Peter, We are not at the zero lower bound (which in any case is lower than zero.)

So the zero bound issue in no way prevents the Fed from raising the inflation target.

Maynard, Japan made no attempt to achieve higher inflation until 2013. When they did try, the inflation rate did increase.

Ilya, The Japanese could achieve much higher inflation by simply devaluing the yen. Lars Svensson called that a "foolproof" approach, and it is.

My theory of inflation is the same at high and low levels, it depends on the supply and demand for base money. The central bank can increase inflation by boosting the supply or reducing the demand for base money.

Peter Gerdes writes:

@Scott Summer,

I apparently misunderstood you. I thought you were saying Summers was skeptical we could meet such a target *if* we were at the zero bound while you thought it didn't matter whether we were or weren't we could still meet a 4% target.

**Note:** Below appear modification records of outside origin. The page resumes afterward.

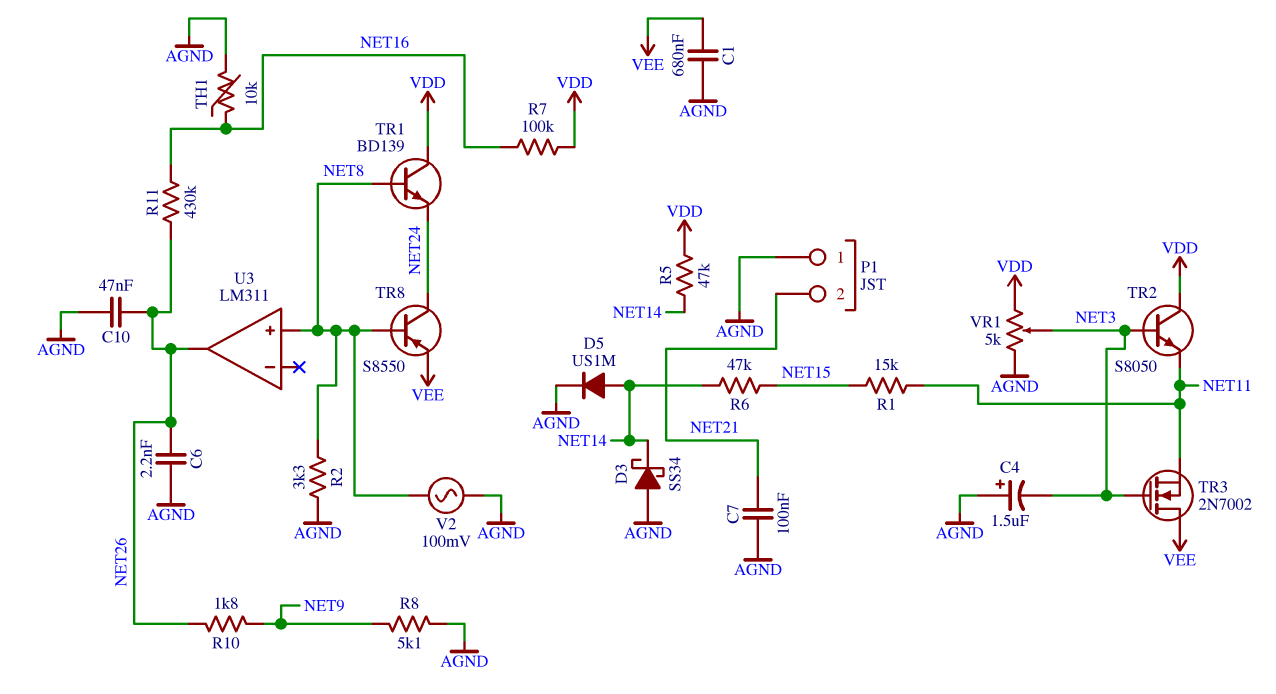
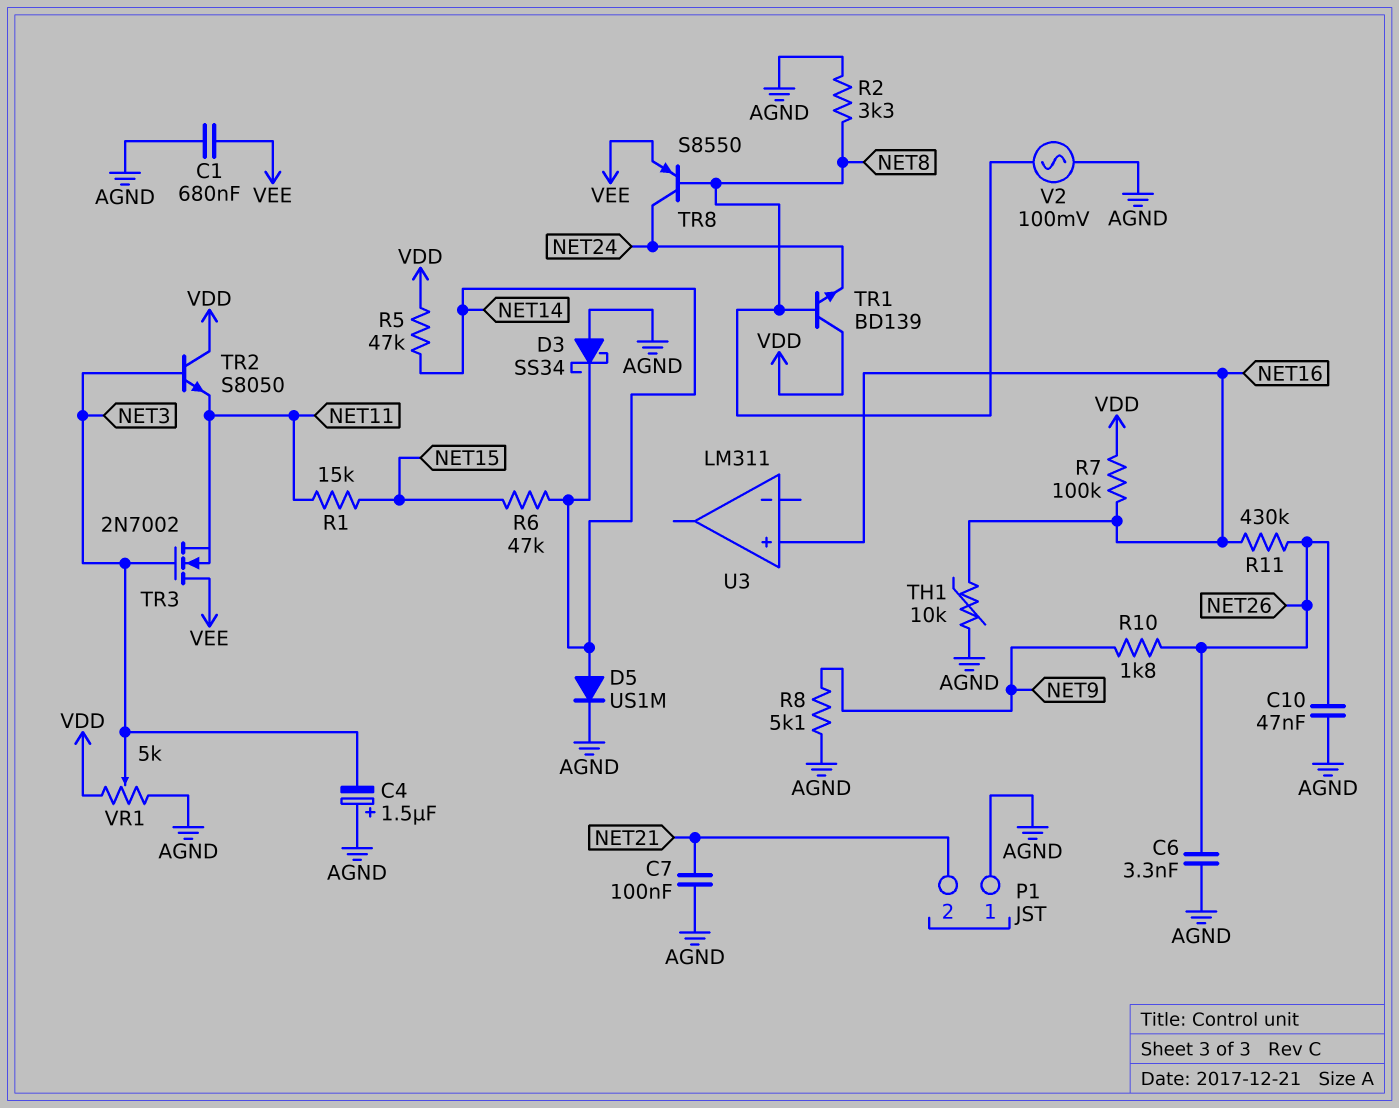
C6: 2.2nF (AGND, NET26) -> 3.3nF (AGND, NET26)
U3 pin in+: NET8 -> NET16
U3 pin out: NET26 -> none

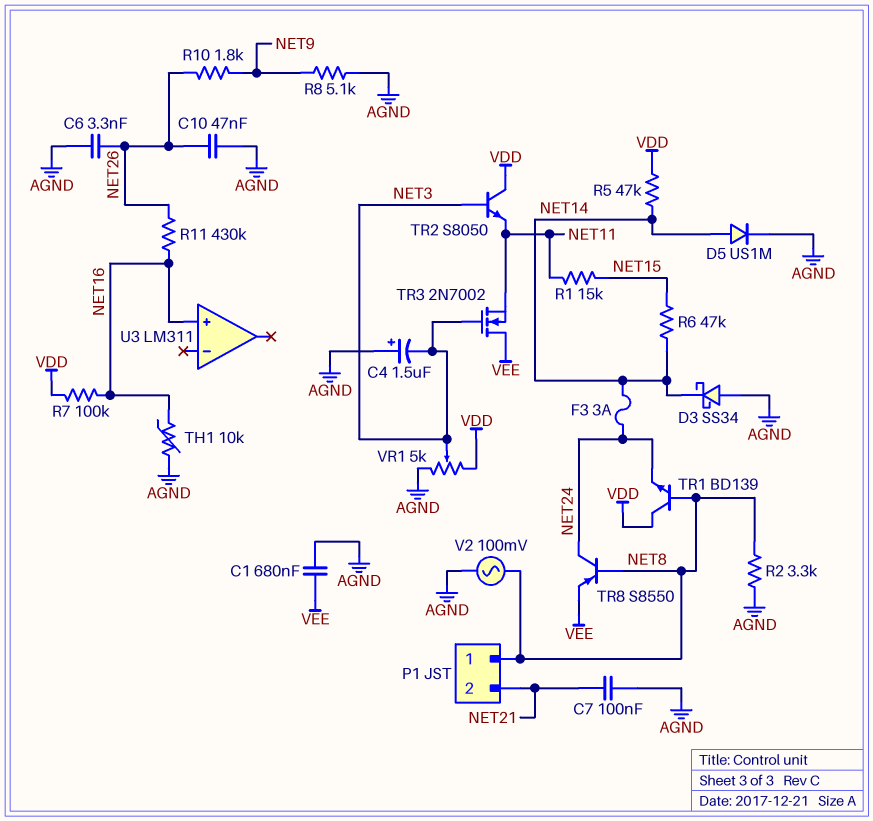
F3: none -> 3A (NET14, NET24)
P1 pin 1: AGND -> NET8

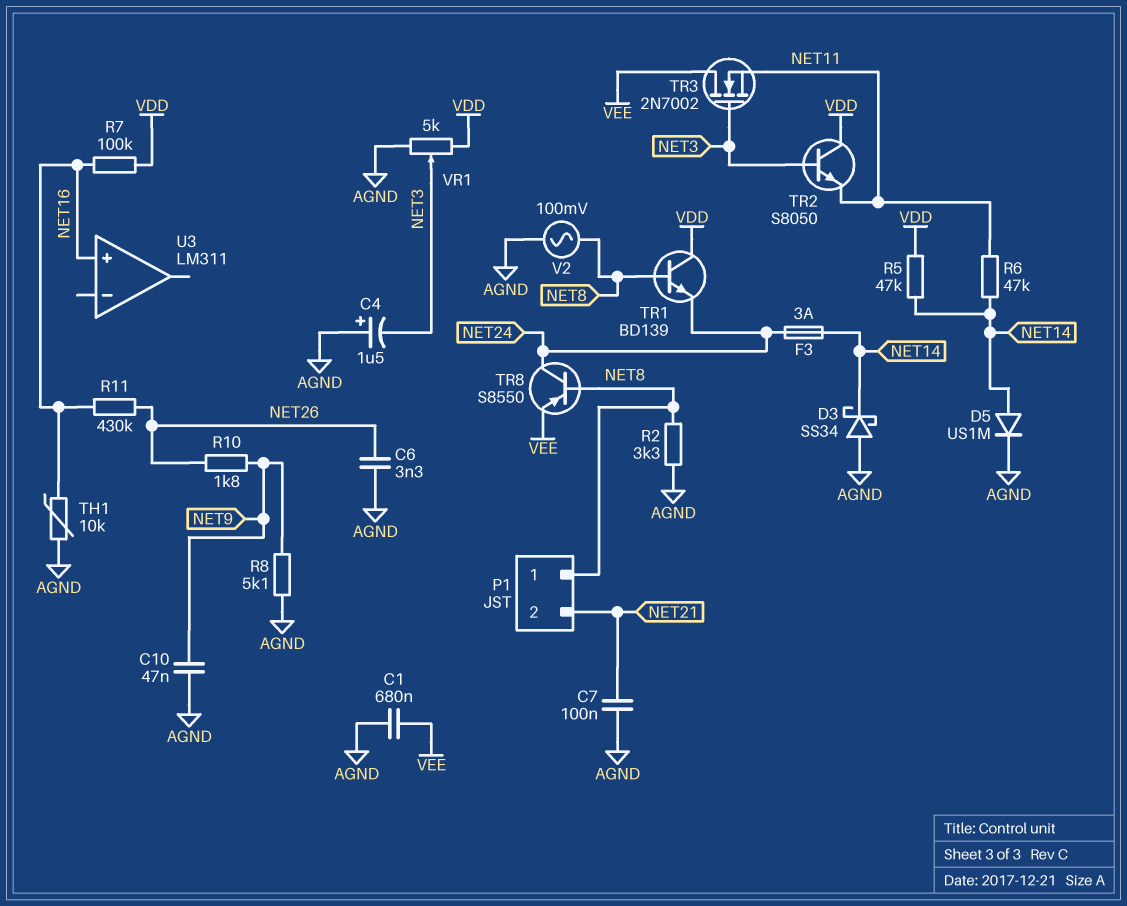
C10: 47nF (AGND, NET26) -> 47nF (AGND, NET9)
R1: 15k (NET11, NET15) -> none
R6: 47k (NET14, NET15) -> 47k (NET11, NET14)

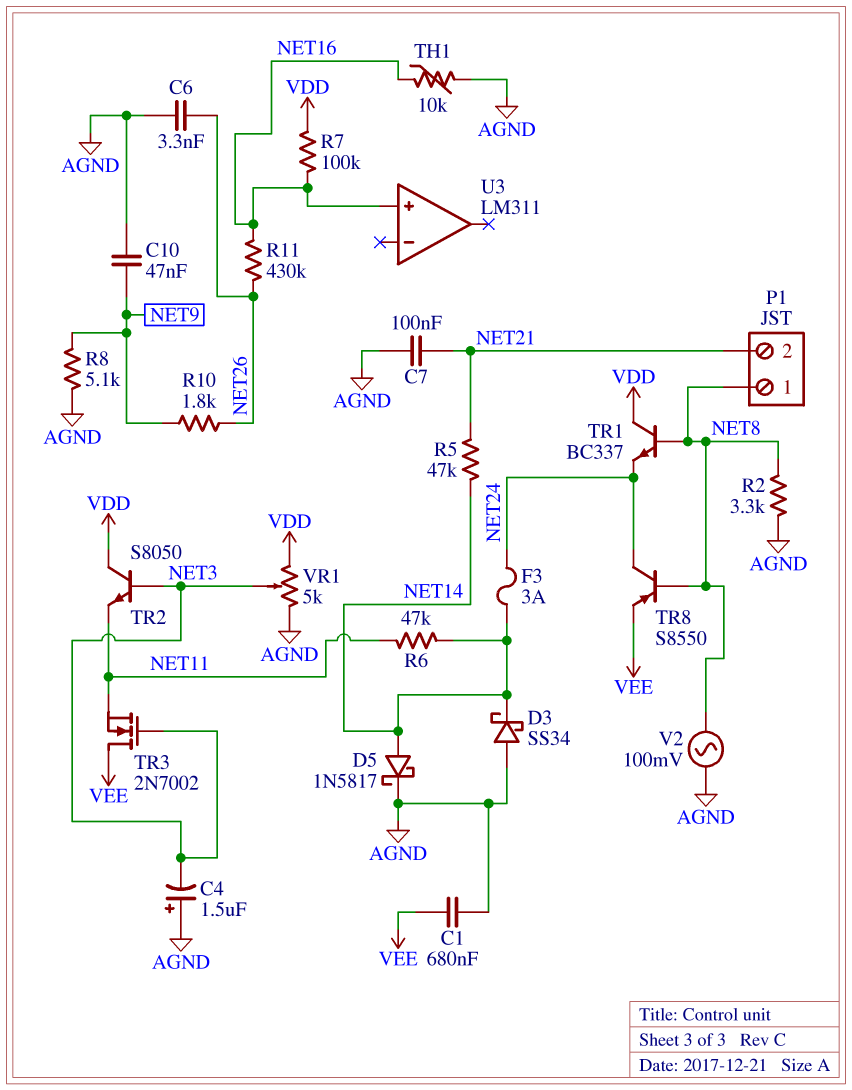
D5: diode US1M (A NET14, K AGND) -> schottky 1N5817 (A NET14, K AGND)
R5: 47k (NET14, VDD) -> 47k (NET14, NET21)
TR1: NPN BD139 (B NET8, C VDD, E NET24) -> NPN BC337 (B NET8, C VDD, E NET24)

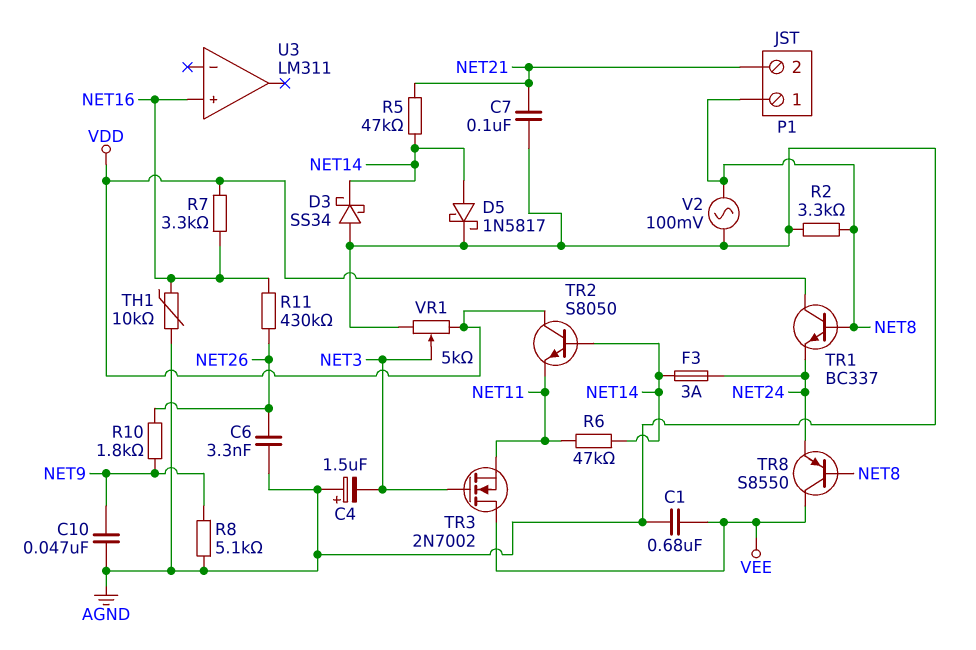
R7: 100k (NET16, VDD) -> 3.3k (NET16, VDD)
TR2: NPN S8050 (B NET3, C VDD, E NET11) -> NPN S8050 (B NET14, C VDD, E NET11)
TR8: PNP S8550 (B NET8, C NET24, E VEE) -> PNP S8550 (B NET8, C VEE, E NET24)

As someone who wasn't there I'm inclined to charitably assume that worries about the long term ability to meet such a target include the worry that one day we will be at the zero bound but you were there so if that not what was intended let me know.

Peter Doyle writes:


... concerning rethnking macro.

Henry writes:

"The major central banks (except in Australia) did not do that in 2008 (for many different reasons) and hence we had the Great Recession."

It was not the Australian Reserve Bank that saved Australia from the GR. It was the spending spree that the Australian Government embarked upon. The Treasury Secretary at the time advised the Australian Prime Minister to "go early and go hard". Advice duly taken. So in fact it was fiscal policy that saved Australia, as much as Scott would rather the focus was on central bank monetary policy.

(The strong Australian economic performance was also supported by a mining investment boom on the back of Chinese growth.)